Nei tre giorni che ho passato a Tunisi a inizio novembre, mi è capitato spesso di passare davanti a dei chioschetti che vendevano una zuppa di pane e ceci servita in delle scodelle di terracotta, che poi ho scoperto chiamarsi lablabi. Tra tutti questi chioschetti ce ne era uno in particolare che aveva sempre la fila fuori. Ad essere precisa la clientela era praticamente composta da tutti uomini, si doveva trattare di qualcosa di parecchio nutriente e maschio. Una cosa tipo i rigatoni con la pajata del muratore trasteverino d’altri tempi.

E passaci una volta davanti, e passaci la seconda volta, e passaci pure la terza, la curiosità era diventata troppa. Dapprima ho rallentato il passo e sbirciato dentro, poi via via qualche passetto all’interno e ho guardato un po’ più approfonditamente, alla fine, l’ultimo giorno, sono entrata e mi sono fatta coraggio.  La curiosità è femmina, e non solo lei.

Che poi dire che ti “servono” il (o la?) lablabi è una parola grossa, un po’ come succede con il cous cous (qua il racconto se ve lo siete perso) devi darti da fare e devi collaborare pure te al piatto finale.

Appena entri si paga subito la consumazione e alla cassa ti danno questa ciotola vuota e dei panini raffermi.

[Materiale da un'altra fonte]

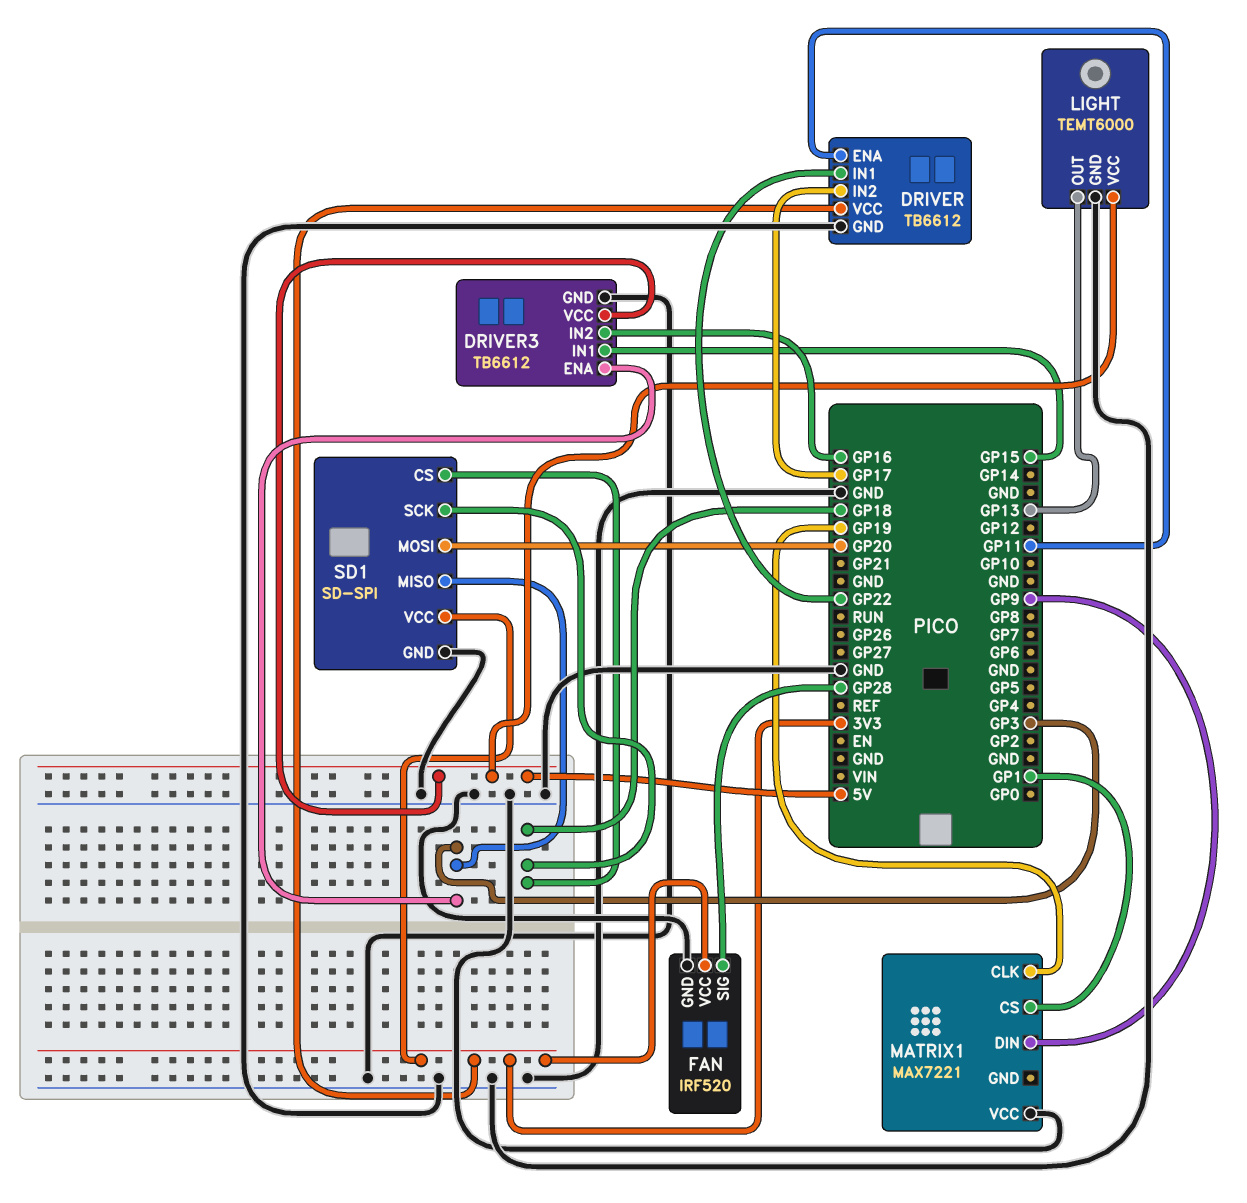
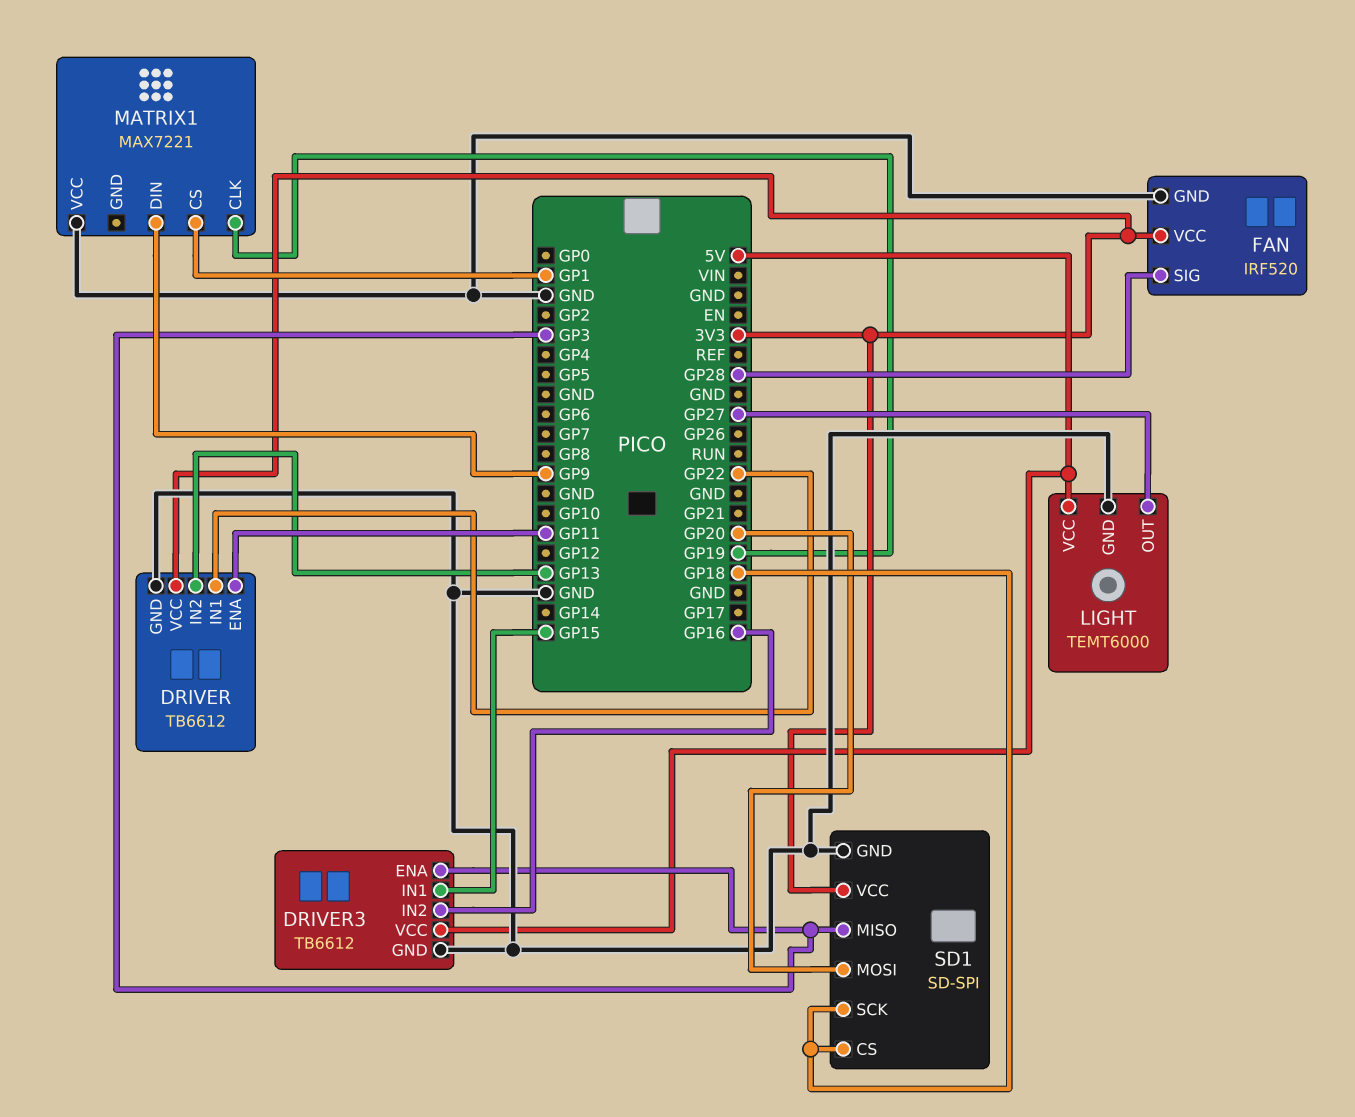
DRIVER pin IN2: GP17 -> GP13
LIGHT pin OUT: GP13 -> GP27

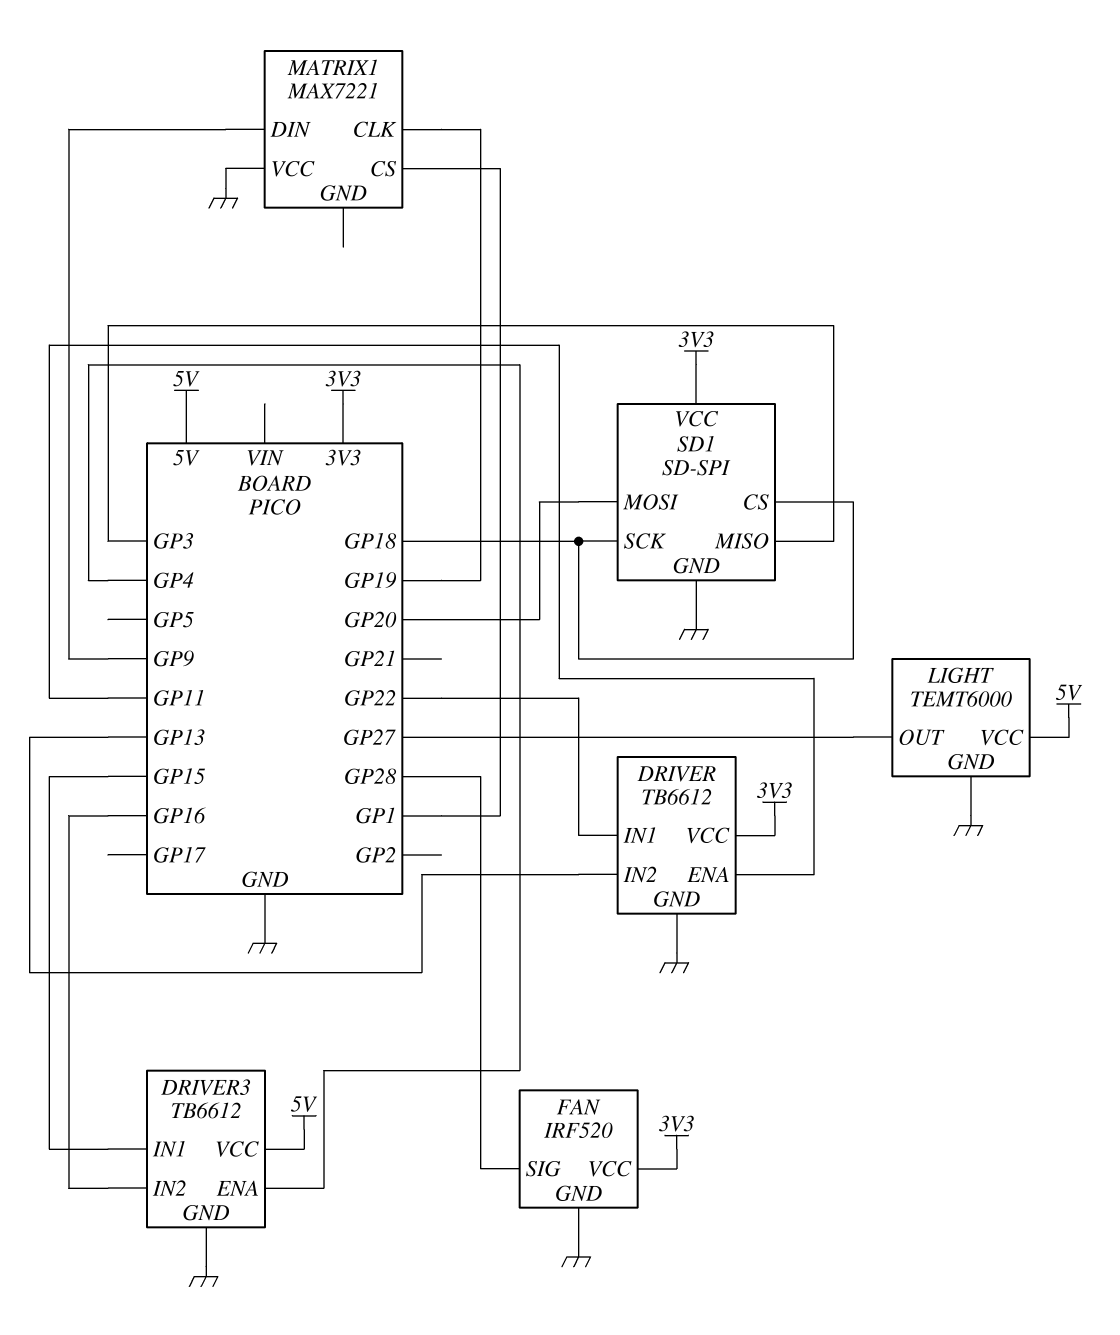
DRIVER3 pin ENA: GP3 -> GP4

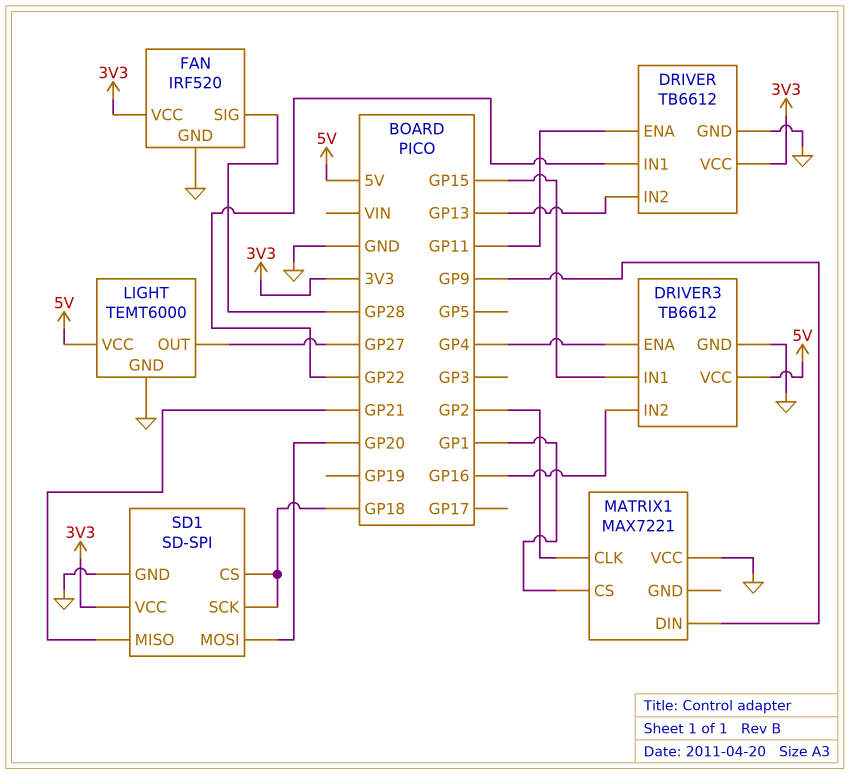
MATRIX1 pin CLK: GP19 -> GP2
SD1 pin MISO: GP3 -> GP21

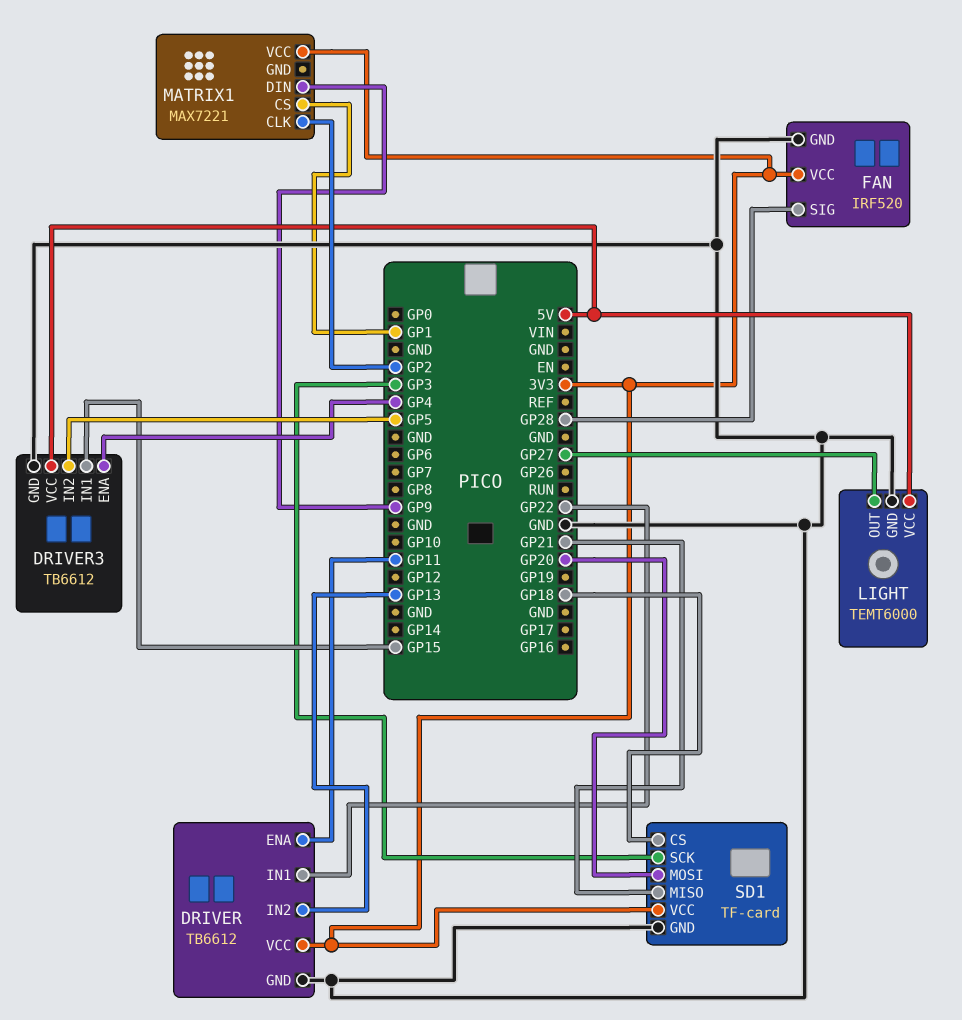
DRIVER3 pin IN2: GP16 -> GP5
MATRIX1 pin VCC: GND -> 3V3
SD1: SD-SPI -> TF-card
SD1 pin SCK: GP18 -> GP3

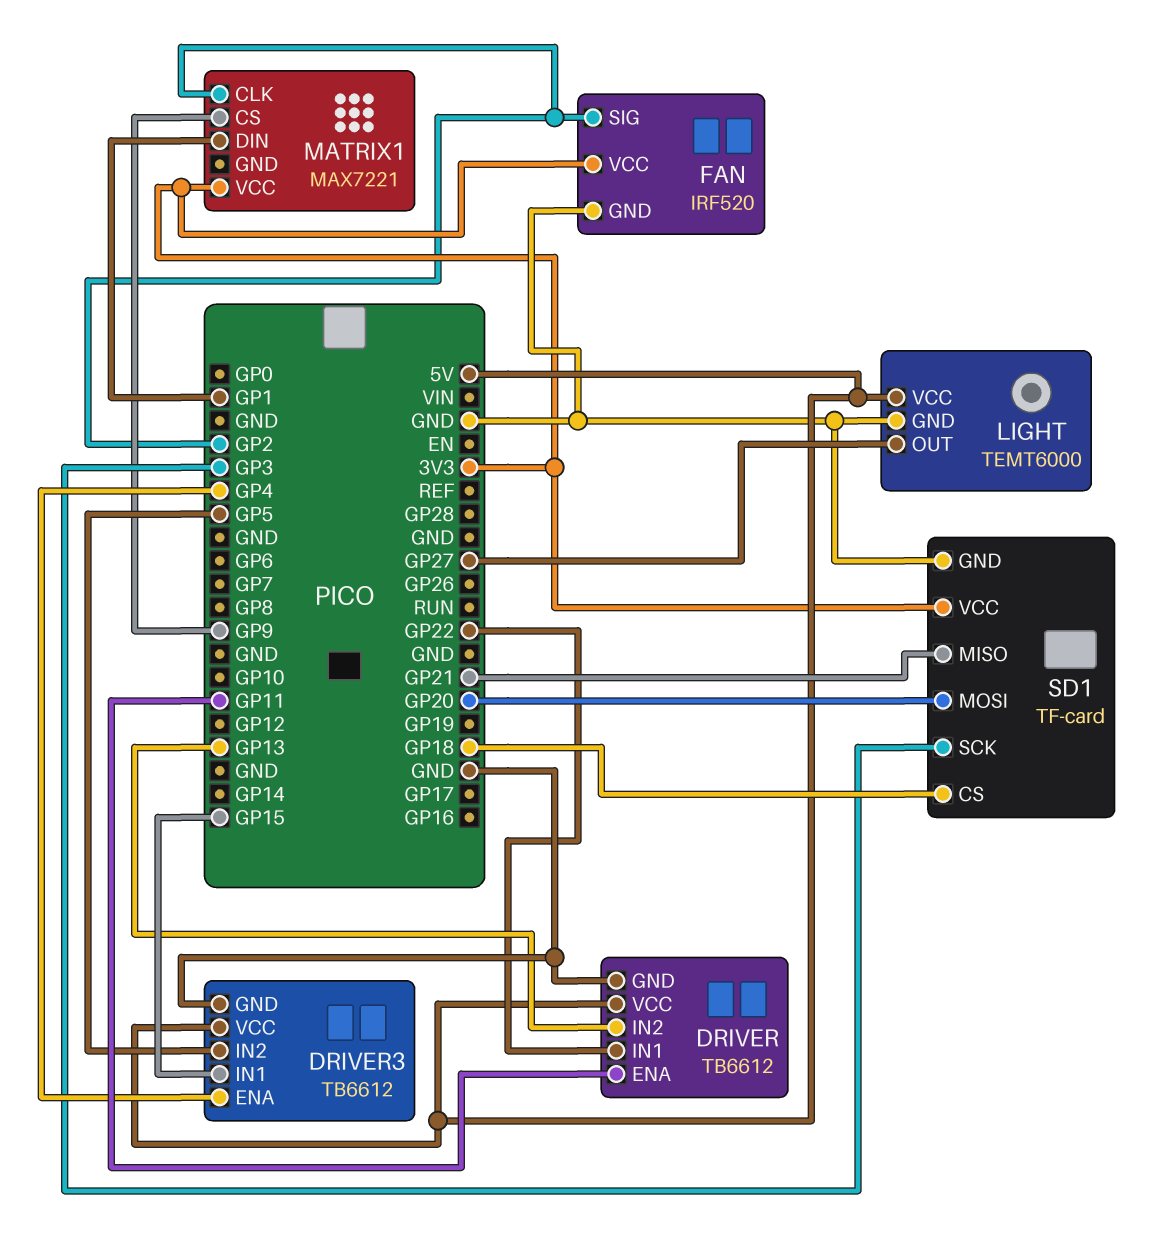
DRIVER pin VCC: 3V3 -> 5V
FAN pin SIG: GP28 -> GP2
MATRIX1 pin CS: GP1 -> GP9
MATRIX1 pin DIN: GP9 -> GP1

Poi sta a te trovare un angolino e spezzettarti il pane nella ciotola con le mani. Qua sotto la foto di me all’azione e che fingo maldestramente disinvoltura. Della serie io sono cittadina del mondo io mi mangio ‘sta cosa un giorno sì e l’altro pure.

Ma la faccia la dice tutta, non ero disinvolta manco per niente. La borgesuccia in me stava protestando, la borgesuccia in me non condivideva affatto l’approccio cittadina del mondo e questo voler provare l’emozione del vero street food tunisino. La borghesuccia in me che il locale non era proprio uno specchio l’aveva notato. Diciamocelo.

Comunque, quello che non strozza ingrassa, diceva pora nonna mia, e quindi ho taciuto la borgesuccia e ho contimuato nell’impresa.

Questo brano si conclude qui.